One relevant study has found a group of orcas swimming from the cool waters of Alaska to the heated waters of the Californian central coast.

The range of distribution of saltwater crocodiles extends to a wide territory.

They inhabit the island of Indonesia, New Guinea, Northern Australian coasts, Sri Lanka and Eastern India. Crocodile populations are also found in waterways across Southeast Asia and central Vietnam.

You can also see the Salties in the Philippines, Vanuatu, Borneo, and the Solomon Islands.

During the hot and dry season, saltwater crocodiles are often found downstream at rivers, sometimes residing in the open sea.

Once the wet season approaches, they migrate to freshwater areas, residing in rivers and swamps.

What Do They Eat?

Killer whales are highly successful super predators.

They feed on a wide range of prey such as sea lions, seals, smaller whales, fish, sharks, octopus, sea turtles, otters, river otters and other sea mammals.

They devour their prey whole but they sometimes cut up larger prey before eating it.

Killer whales prefer to hunt in groups and use orchestrated social patterns and signaling to hunt prey that exceeds their size.

Sea crocodiles are also meat-eaters but their diet varies based on their age.

Young crocodiles mainly eat smaller animals such as insects, frogs, crabs, shellfish and small reptiles.

Adult crocodiles feed on larger animals with a strong preference for snakes, turtles, crabs, birds, monkeys and buffaloes.

What is Their Behavior?

Killer whales are renowned for their social skills and their complex social behavior.

They tend to travel in pods of up to 50 whales.
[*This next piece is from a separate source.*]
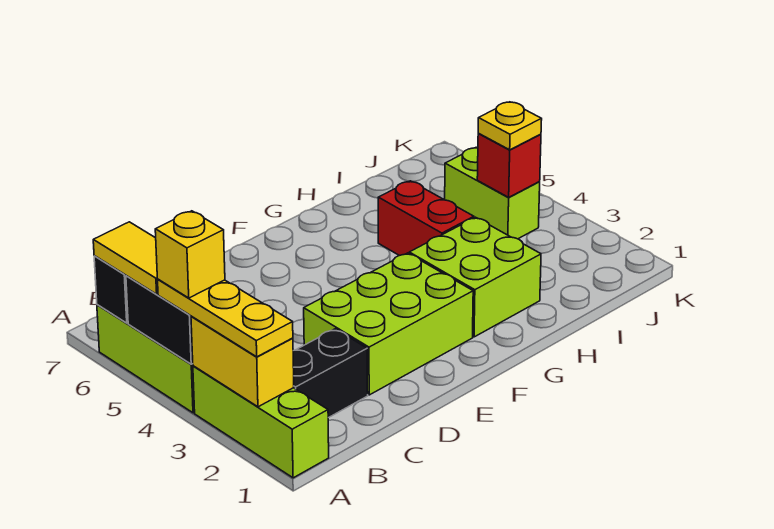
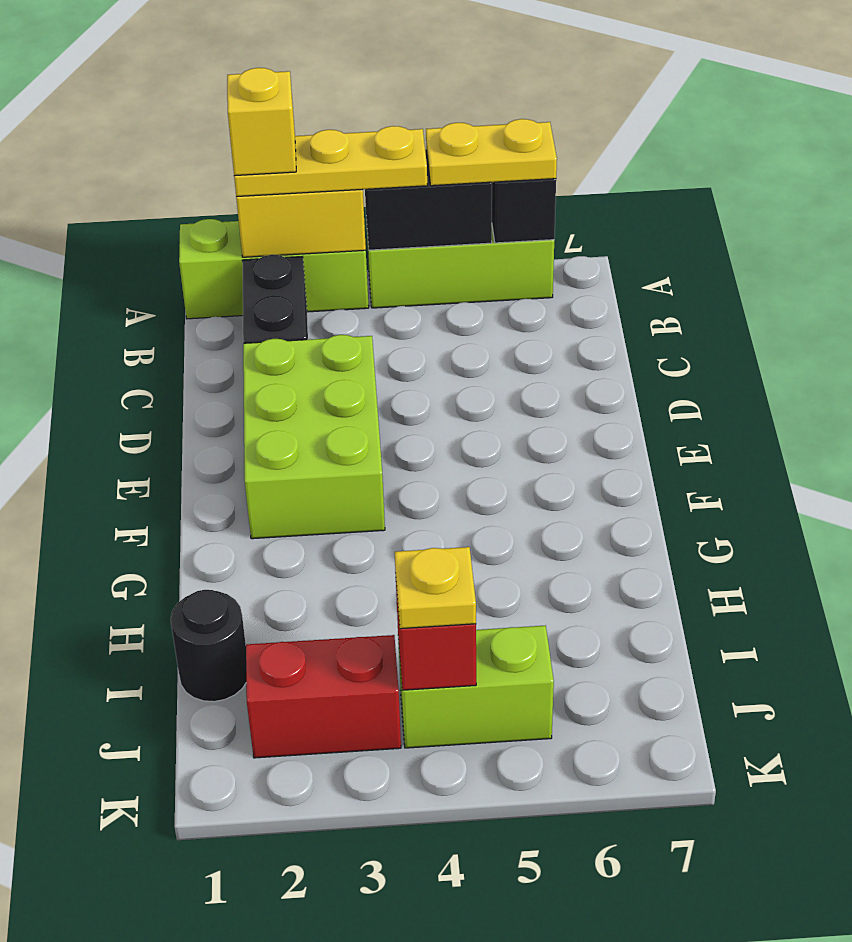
yellow brick A4 level 4 -> yellow brick A2 level 4
yellow tile A5:A6 level 3 -> yellow plate A5:A6 level 3
lime brick G2:H3 level 1 -> none
red brick H4:H5 level 1 -> red brick J2:J3 level 1
none -> black round brick I1 level 1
Some reports also reveal that their number can sometimes exceed one hundred per group.

Killer whales are often a part of their maternal group and younger whales are always part of their motherly group.

Individual whales swim within a 100-meter range from each other and synchronize their activities.

They may also share their food and rarely leave the group for more than a few hours.

Killer whales guide pod members through initiation. The older and more experienced whales teach their younger ones hunting and parenting by example.
The saltwater crocodiles are considered one of the smartest and most intellectual of all reptile species.

They use their barks to communicate with each other.

The “salties” also spare most of their time regulating their system’s temperature.

Males also share their territory with the opposite sex but do not let other males come close.

Females are also territorial and will not hesitate to defend their nests from other crocodiles and anything else that approaches.

Now, going back to our hot question: who would win the battle? The infamous killer whale or the saltwater crocodile?

Both species are strong and skilled enough to kill a white shark.

There are no reports of these coming together and it’s highly unlikely this will happen as they live in different settings.

One thing we can tell for sure is that crocodiles are highly unlikely to start a fight as they typically attack smaller types of prey they can handle.

A crocodile would probably strike in vengeance if a killer whale attacked the crocodile for prey.

We know already that orcas can kill great white sharks with ease.

One killer whale can strike the belly of a shark so brutally that it paralyzes it instantly. Once the shark is immobilized, its liver especially becomes an instant plate for the group of orcas.

However, unlike crocodiles who tend to move and reside in shallower salt waters, orcas can dive much deeper as the ocean is their home–thus the fate of the crocodile might likely be the same.

In a potential fight between these two, crocodiles will not be able to open up their jaws wide enough to grab and tear an orca’s head. The only thing they can do is to bite their fins off or disembowel their sides.

But, the odds of winning are favoring Orca as it can move and fight brutally in virtually any water depth.

Provided that the water is at waist-level, the killer whale can move swiftly through the water and its build is just too large for the crocodile to strike.

Since one killer whale alone can easily attack and feast on great white sharks and big sea mammals, we bet it won’t struggle much to defeat the saltwater crocodile. Even if the crocodile is just as smart as the orca and has a tougher exterior to tear apart.